United States District Court, W.D. Missouri, Western Division
CARLTON P. STROTHER, Movant,
UNITED STATES OF AMERICA Respondent. Crim. No. 06-00112-01-CR-W-ODS
ORDER AND OPINION GRANTING MOVANT’S MOTIONS TO EXPAND THE RECORD AND DENYING MOVANT’S MOTIONS FOR POSTCONVICTION RELIEF
D. SMITH, SENIOR JUDGE
Pending are Carlton P. Strother’s (“Movant”) Motions to Expand the Record and Motions for Postconviction Relief pursuant to 28 U.S.C. § 2255 alleging ineffective assistance of counsel. The Motions to Expand are granted, but the Motions for Postconviction Relief pursuant to § 2255 are denied.
Movant was sentenced to 234 months’ imprisonment after a jury convicted him of conspiracy to commit aggravated identity theft, conspiracy to commit identity theft, aggravated identity theft, and access device fraud. The Eighth Circuit affirmed Movant’s conviction and sentence. See United States v. Jenkins-Watts, 574 F.3d 950, 959-62 (8th Cir. 2009).
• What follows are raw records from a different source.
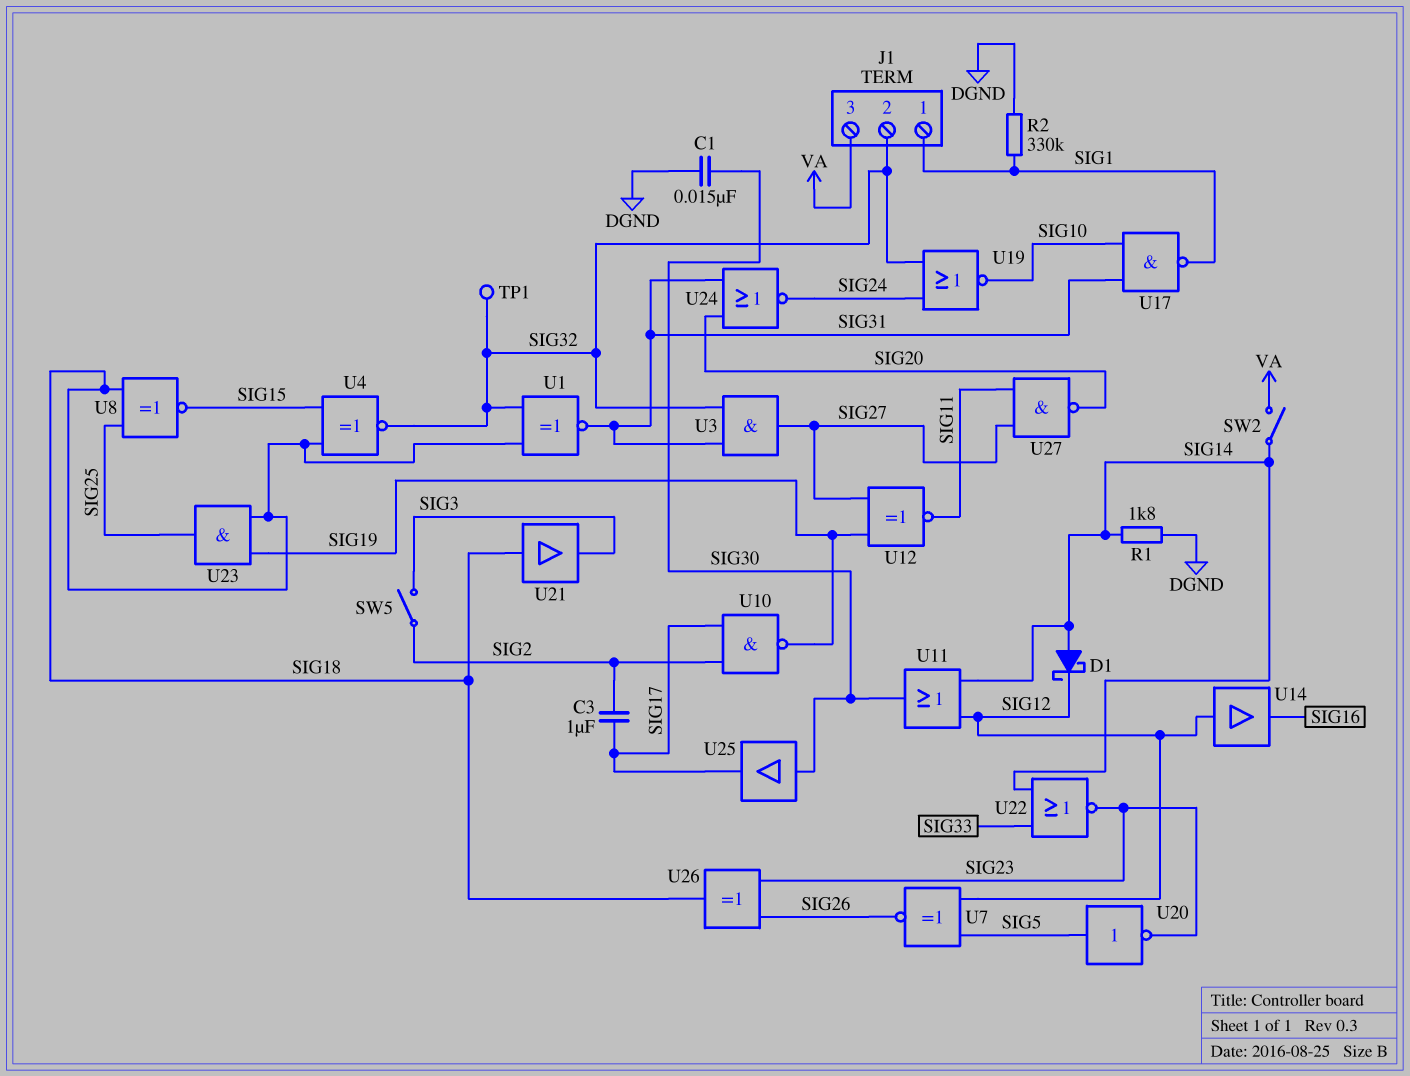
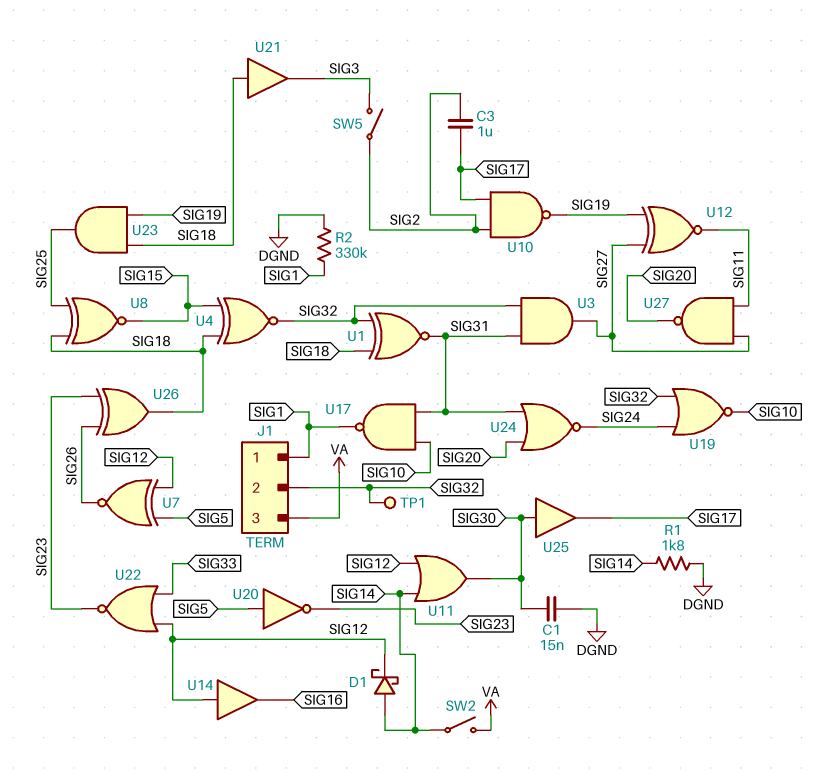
U22: NOR (in SIG14, in SIG33, out SIG23) -> NOR (in SIG12, in SIG33, out SIG23)

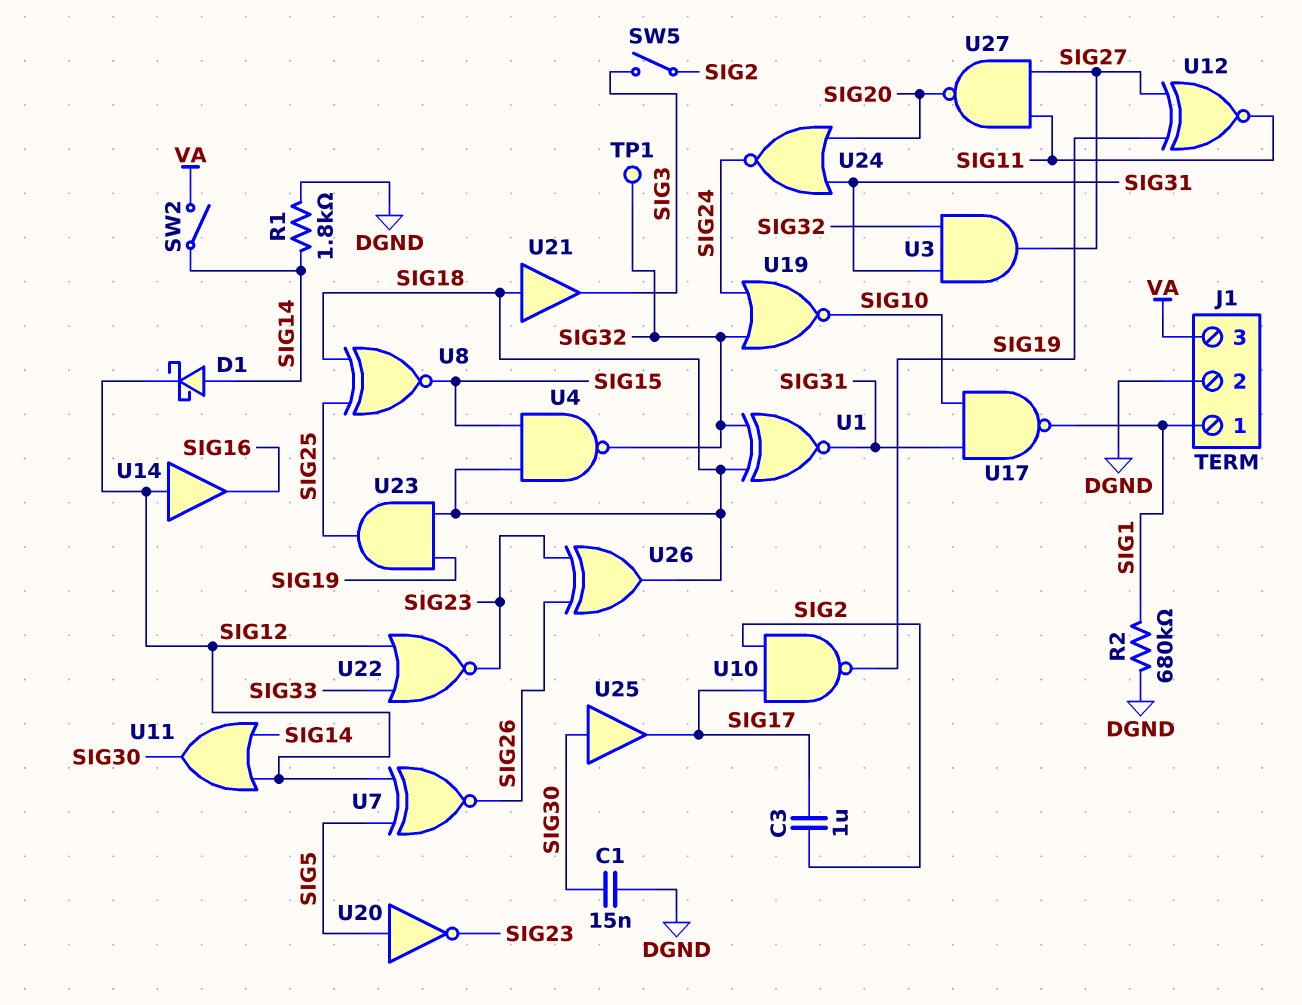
J1 pin 2: SIG32 -> DGND
R2: 330k (DGND, SIG1) -> 680k (DGND, SIG1)
U4: XNOR (in SIG15, in SIG18, out SIG32) -> NAND (in SIG15, in SIG18, out SIG32)

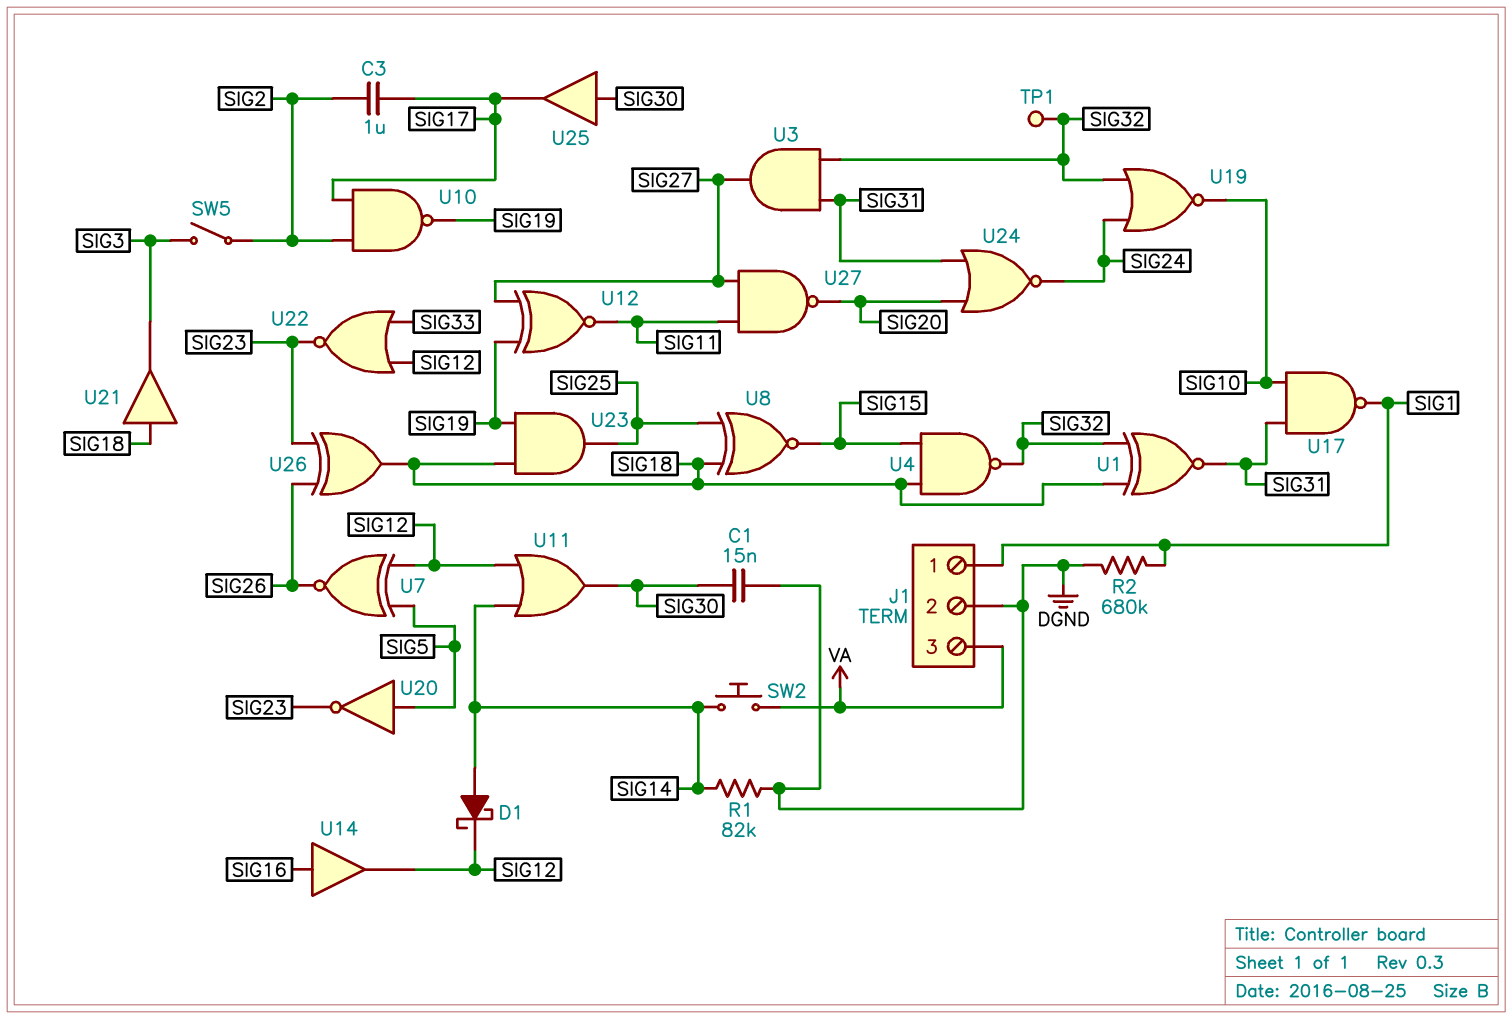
R1: 1.8k (DGND, SIG14) -> 82k (DGND, SIG14)
SW2: switch (SIG14, VA) -> button (SIG14, VA)
U14: buffer (in SIG12, out SIG16) -> buffer (in SIG16, out SIG12)

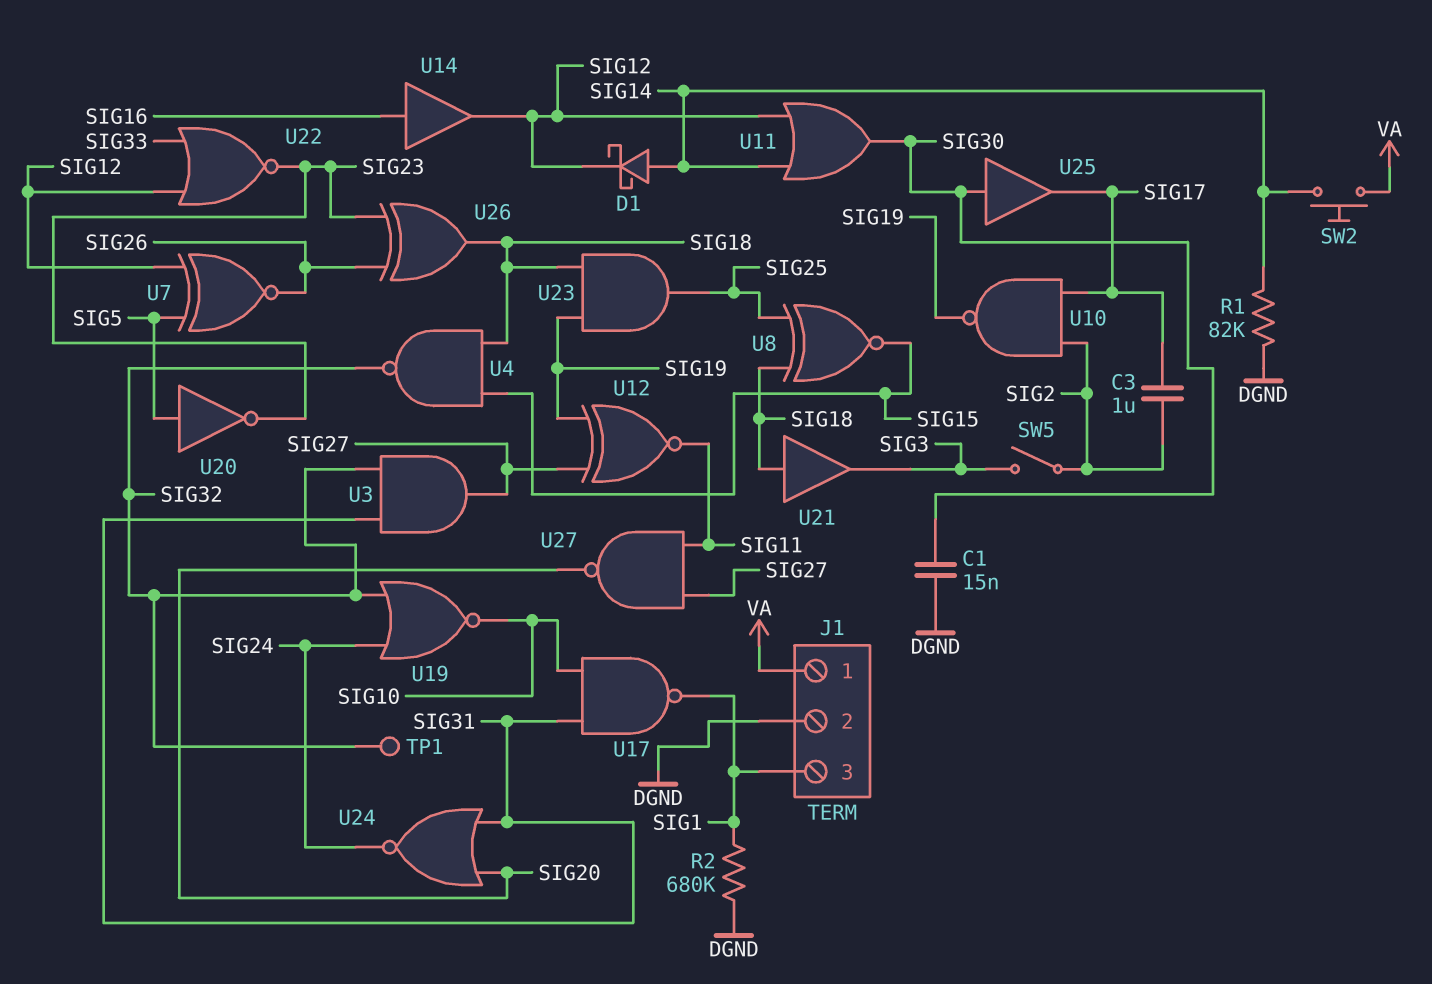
J1 pin 1: SIG1 -> VA
J1 pin 3: VA -> SIG1
U1: XNOR (in SIG18, in SIG32, out SIG31) -> none

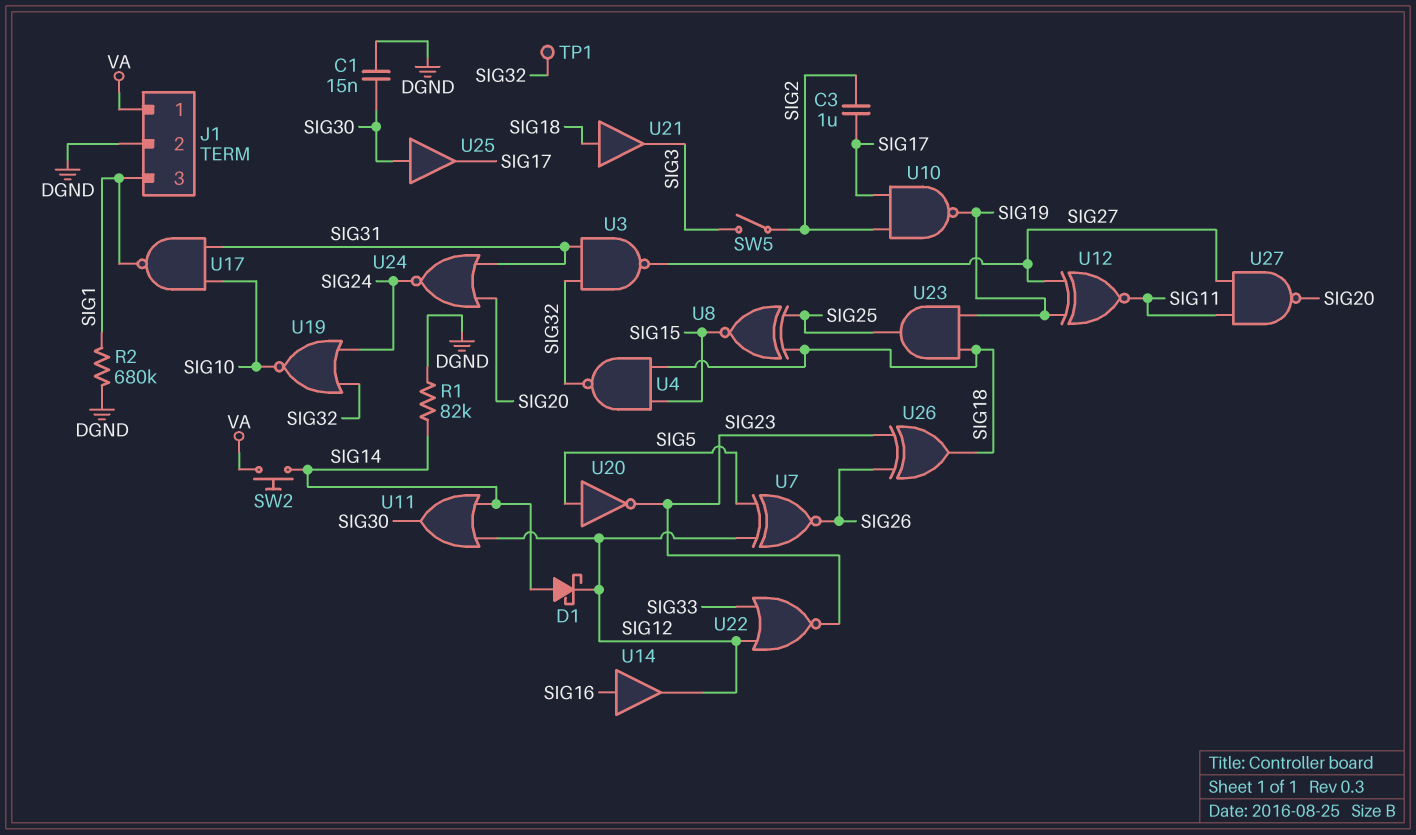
U3: AND (in SIG31, in SIG32, out SIG27) -> NAND (in SIG31, in SIG32, out SIG27)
On October 5, 2010, Movant filed his initial motion pursuant to 28 U.S.C. § 2255. This Court held an evidentiary hearing on two of the claims: (1) whether Movant’s counsel had properly conveyed a plea offer to him, and (2) whether Movant had been sentenced above the 15-year statutory maximum for certain counts for which he had been convicted. In May 2012, the Court entered judgment reflecting that all but one of Movant’s claims were denied. The Court granted relief on one ground and resentenced Movant to correct irregularities in his initial sentence. Strother v. United States, No. 10-0976-CV-W-ODS-P. Even though the sentences on some of the counts were changed, the total amount of imprisonment for Movant remained 234 months. Then Movant appealed, raising issues regarding (1) the communication of a plea offer and (2) whether this Court was vindictive in its resentencing of Movant. The Eighth Circuit affirmed this Court’s judgment on both issues. United States v. Strother, 509 Fed.Appx. 571 (8th Cir. 2013). Movant has now filed § 2255 motions relating to events during the May 2012 resentencing. The Court will treat the various filings as a single motion for post-conviction relief.
B. LEGAL STANDARD
A claim of ineffective assistance of counsel is governed by the standard set forth in Strickland v. Washington. 466 U.S. 668 (1984). “This standard requires [the applicant] to show that his ‘trial counsel’s performance was so deficient as to fall below an objective standard of reasonable competence, and that the deficient performance prejudiced his defense.” Nave v. Delo, 62 F.3d 1024, 1035 (8th Cir. 1995). This analysis contains two components: a performance prong and a prejudice prong.
Under the performance prong, the court must apply an objective standard and determine whether, in light of all the circumstances, the identified acts or omissions were outside the wide range of professionally competent assistance, while at the same time refraining from engaging in hindsight or second-guessing of trial counsel’s strategic decisions. Assuming the performance was deficient, the prejudice prong requires proof that there is a reasonable probability that, but for a counsel’s unprofessional errors, the result of the proceeding would have been different.
Id. (internal citations omitted). Failure to satisfy both prongs is fatal to the claim. Pryor v. Norris, 103 F.3d 710, 713 (8th Cir. 1997).
Additional considerations apply when the claim is that appellate counsel was ineffective.
“When appellate counsel competently asserts some claims on a defendant’s behalf, it is difficult to sustain a[n] ineffective assistance claim based on allegations that counsel was deficient for failing to assert some other claims. Because one of appellate counsel’s important duties is to focus on those arguments that are most likely to success, counsel will not be held to be ineffective for failure to raise every conceivable issue.”
Winters v. United States, 716 F.3d 1098, 1106 (8th Cir. 2013) (quoting Link v. Luebbers, 469 F.3d 1197, 1205 (8th Cir. 2006)). Accordingly, a court’s review “is particularly deferential when reviewing a claim that appellate counsel failed to raise an additional issue on direct appeal.” Charboneau v. United States, 702 F.3d 1132, 1136 (8th Cir. 2013).
Finally, the Court is not required to grant him an evidentiary hearing on his motion if “the motion and the files and records of the case conclusively show that the prisoner is entitled to no relief.” 28 U.S.C. § 2255(b). The Court finds this to be the case, and an evidentiary hearing is not required.